Vancouver: free cannabis to combat opioid overdoses
The Foundation High Hopes of Vancouver offers cannabis to addicts who want to stop taking hard drugs. The clinic opened a year ago as a response to the wave of opioid overdoses ravaging North America. Although illegal, the program has not run into trouble with the authorities, and its results are promising. At the same time, research is corroborating the company's relevance and, in Illinois, cannabis is officially a legal alternative for opioid patients.
The Vancouver program
Sarah Blyth, the program's president, explains that the initiative stems from interviews with opioid users during which she observed the urgent need to provide a solution for these people in distress. «It gives them an alternative to the drugs they buy on the street. It's safe and it can reduce the pain,» explains Sarah. The organizers collected donations from patients enrolled in Health Canada's legal medical cannabis program and from «grey market» dispensaries.

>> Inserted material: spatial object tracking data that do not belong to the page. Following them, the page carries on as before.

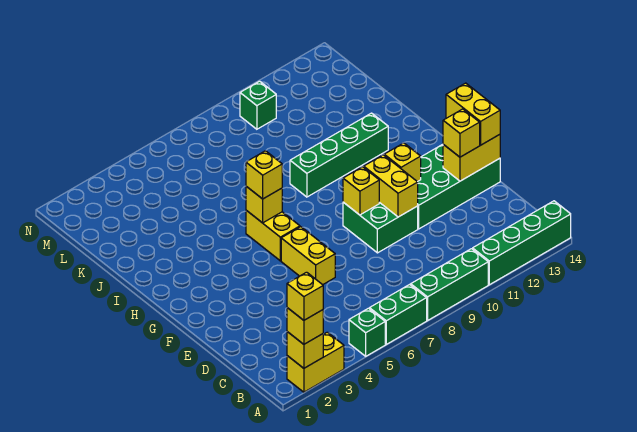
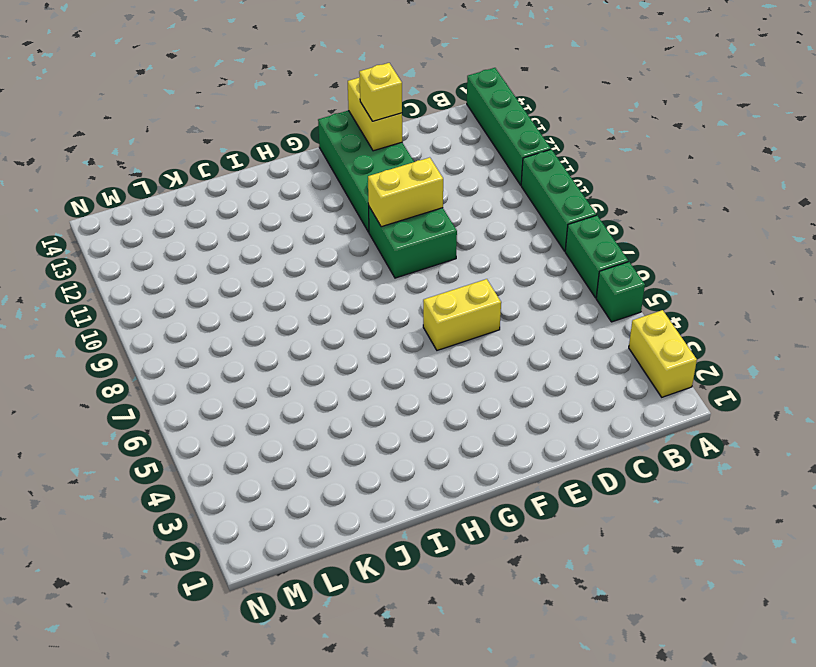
none -> yellow brick G6:H6 level 1
none -> green brick I9:I12 level 1
none -> green brick M10 level 1

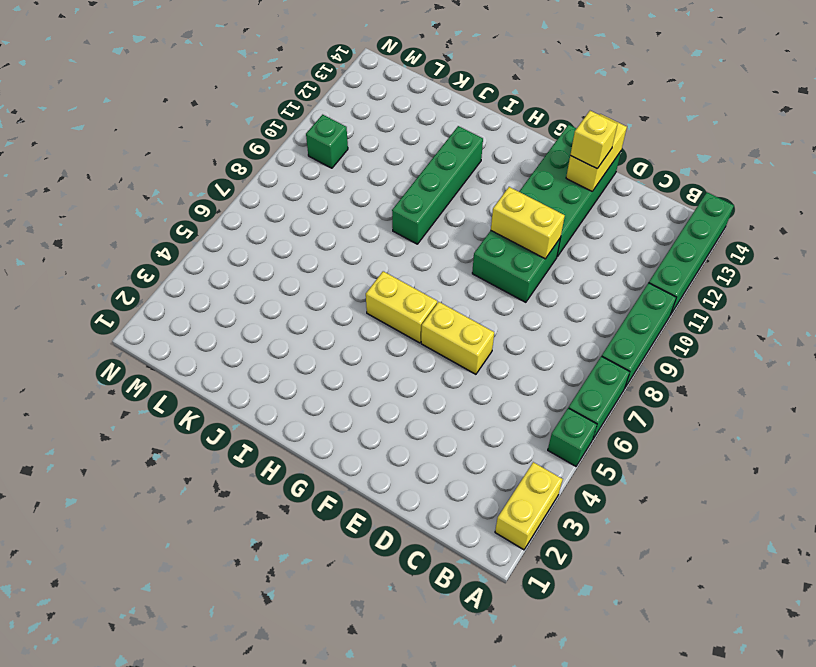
none -> yellow brick A2 level 2
none -> yellow brick F9 level 2
none -> yellow brick F11 level 2

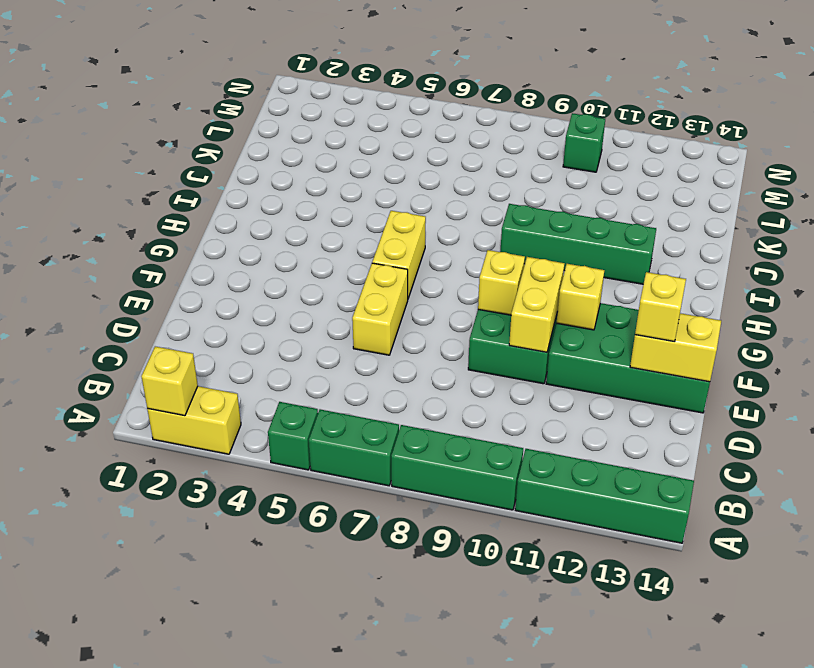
none -> yellow brick H6 level 2
none -> yellow brick A2 level 3
none -> yellow brick E14:F14 level 3

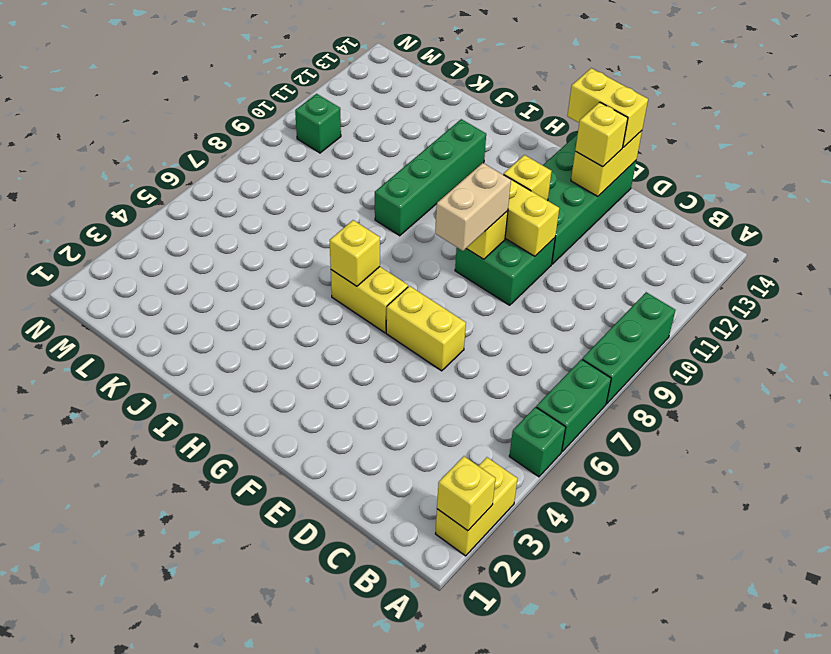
tan brick F8:F9 level 3 -> none
none -> green brick A11:A14 level 1
none -> yellow brick A2 level 3
none -> yellow brick H6 level 3

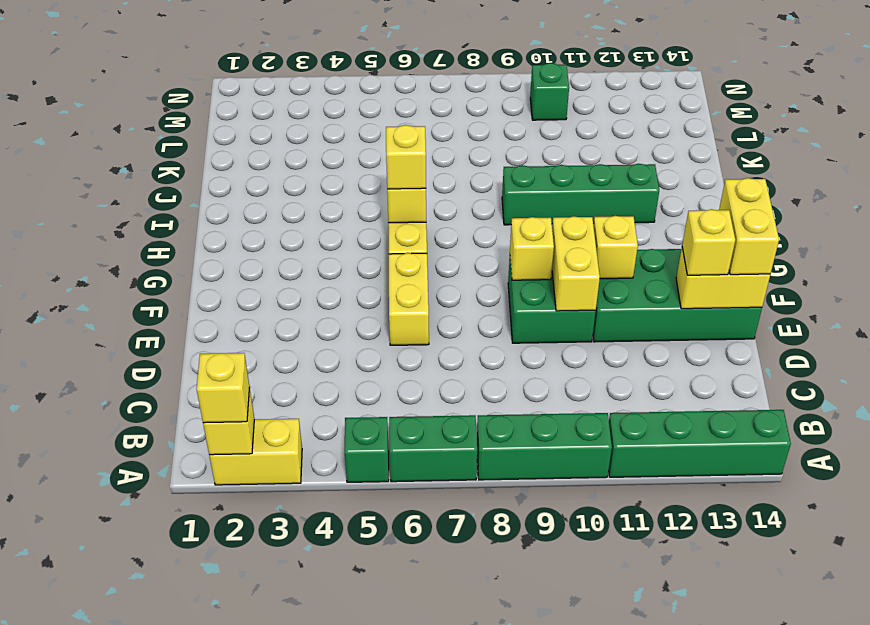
none -> yellow brick A2 level 4

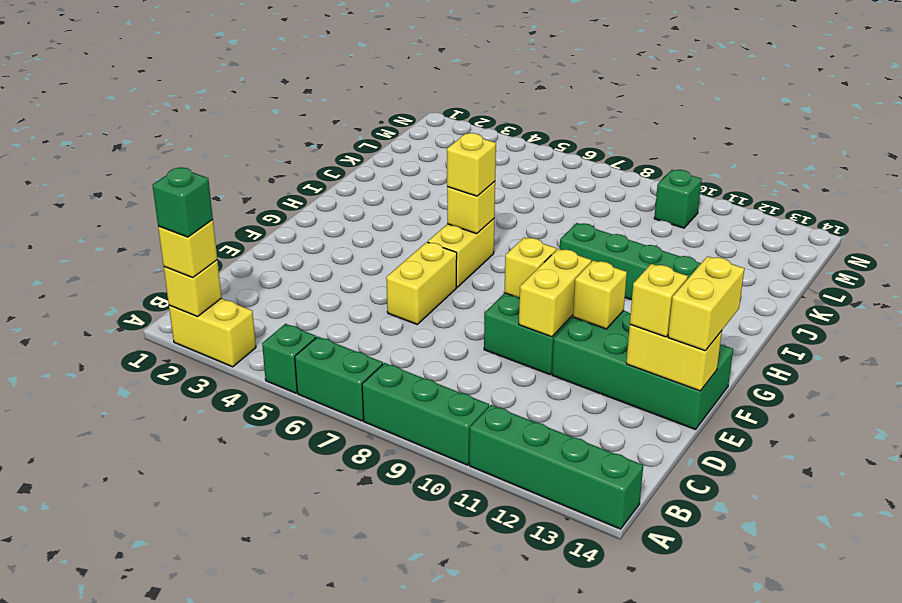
green brick A2 level 4 -> yellow brick A2 level 4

The clinic provides addicts with free or very inexpensive cannabis as well as cannabis and CBD oils to enable them to substitute for opioids. CBD oil is renowned for its anxiolytic, analgesic and anti-inflammatory properties. At the same time, the program offers to test drug samples for the presence of fentanyl, a powerful synthetic analgesic 100 times more potent than morphine, which causes overdoses. According to the organizers, the program has been effective: of the 100 people registered since it began, at least 50 % have reduced their consumption of hard drugs, and 25 % have stopped altogether.
The war on opioids
While cannabis was considered by many to be a gateway drug to hard drugs, here the pattern is reversed: cannabis is a gateway to detoxification. In 2017, 4,000 Canadians died from opioid overdoses. Of these 4,000 deaths, almost a third occurred in British Columbia and 232 in Vancouver alone. The people who resort to these goods are often people who are just looking for pain relief, and who have developed an addiction to opioids as a result of medical prescriptions. Provincial authorities are currently prosecuting 40 pharmaceutical companies for misleading marketing campaigns that presented opioid drugs as less addictive than other painkillers.
In the USA, the scourge of opioids is even more prevalent, and cannabis is increasingly seen as a possible alternative to opioid prescriptions, particularly in states that have legalized medical cannabis. In Illinois, Governor Bruce Rauner has just signed a law extending the medical cannabis program, which previously authorized only certain pathologies, to make it accessible to people on opioid prescriptions.
These initiatives make sense in view of the results of preliminary research conducted by the University of British Columbia. Dr Milloy, in charge of the study, explains: «It seems that cannabis use is a kind of a priori risk reduction strategy for people who are trying to control or change their use of other drugs». The study, soon to be published, suggests that opioid users who smoke cannabis once a day are less likely to overdose. Similar results had already been found with alcohol, a study showed that cannabis could counterbalance or at least limit some of the harmful effects of alcohol consumption. The UBC team will soon be launching clinical trials to back up these findings with scientific evidence.